Outstanding dollar-denominated credit to the rest of the world has more than doubled over the past 10 years to nearly $10 trillion, according to Societe Generale. Emerging market countries and corporations are responsible for $3.2 trillion of this borrowing, adds the French bank.

One has to always look at “trigger countries” in these situations. In 1997, the Asian Financial Crisis was triggered by Thailand and in this instance the trigger might be Turkey.

Russell Napier, in his Solid Ground investment report, argues that Turkey has $392 billion of foreign currency debt that has become much-harder to repay as a result of the sharp fall in the value of the local currency – the Lira. Reading the political mood, he assesses that if Turkey faces a debt crisis, it might well introduce exchange controls and default on its debt.

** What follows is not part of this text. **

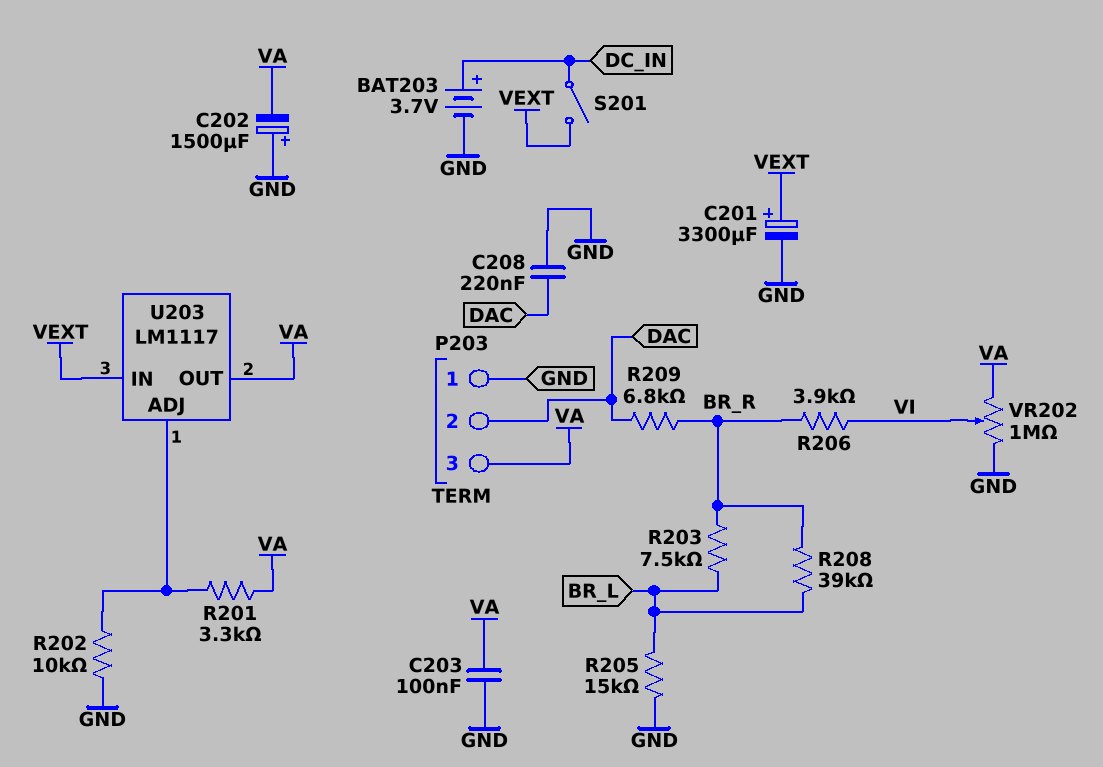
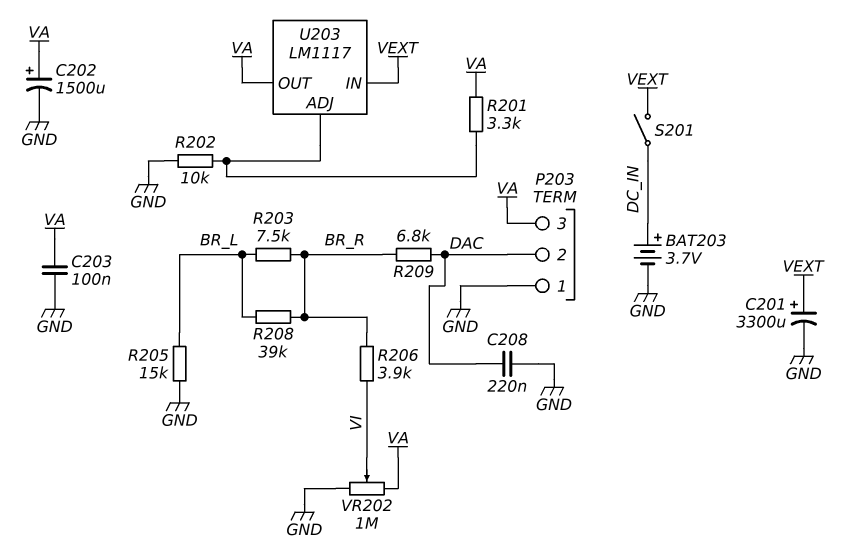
C202: 1500uF (plus GND, minus VA) -> 1500uF (plus VA, minus GND)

An emerging markets debt crisis that leads to a global recession would obviously drive oil prices lower. Hence, one very important reason why OPEC’s decision to cut production could well end up having no impact on oil prices beyond a short-term rally.

A stronger dollar of course also always leads to downward pressure on oil prices.

Another reason to expect weaker oil is the increasing efficiency of US shale-oil production. The extraordinary chart at the beginning of this post, from Reuters, further underlines the great leaps in US innovation that I have been discussing for the past two years. As Reuters writes:

In shale fields from Texas to North Dakota, production costs have roughly halved since 2014, when Saudi Arabia signalled an output free-for-all in an attempt to drive higher-cost shale producers out of the market.

Rather than killing the US shale industry, the ensuing two-year price war made shale a stronger rival, even in the current low-price environment.

In Dunn County, North Dakota, there are around 2,000 square miles where the cost to produce Bakken shale is $15 a barrel and falling, according to Lynn Helms, head of the state’s Department of Mineral Resources.

The US shale oil industry will thus be able to significantly increase production in response to the higher prices that have resulted from the OPEC production cut – and will, as a result, drive prices down again.

And next year we have the prospect of tax cuts and more relaxed environmental regulations that will allow the US oil industry to further increase production. This will be part of Mr Trump’s “America First Energy Plan” that promises to unlock $50 trillion of untapped oil and gas reserves.

Back to the global economy. The “Donald Trump is a businessman, and so a pragmatist” argument suggests that he will back away from a global trade war. My base case for 2017, however, remains a global trade war.

Mr Trump will, I think, have to live up to at least some of this election promises on trade. With China boxed into an economic corner as it struggles with its reform process, events could thus run out of control.

In a further indication of the risks ahead, Goldman Sachs banker Steven Mnuchin, who has been nominated by Mr Trump as Treasury Secretary, said earlier this week:  “If we determine that we need to label them [China] as a currency manipulator that’s something the Treasury would do.”

Meanwhile, despite the OPEC decision we are still obviously at – or close to – to Peak Demand Growth for oil.

The climate change argument is over as countries such as China also try to deal with very serious air, soil and water pollution problems.

The end of the Economic Supercycle also explains both today’s social, political and economic uncertainties (for example, the rise of Mr Trump) – and means that people have less money to spend on all the things made from oil.

The more that things change, the more they stay the same. Here again are our three scenarios for long-term oil prices from our study, Demand: The New Direction for Profit:

  1. $25/bbl oil = Collapsing demand – Emerging markets submerge, and developed markets slow dramatically as stimulus-created debt has to be repaid.
  2. $50/bbl oil = Comfortable middle – Stimulus policies prove to have worked, demand recovers, project cancelations and revived growth prospects create a balanced market.
  3. $100/bbl oil = Continuing tension – Economic recovery stalls as geo-political risk rises along with the potential for supply disruptions.

The “comfortable middle” isn’t going to happen. Barring geopolitics, therefore, we are still in a world of $25/bbl.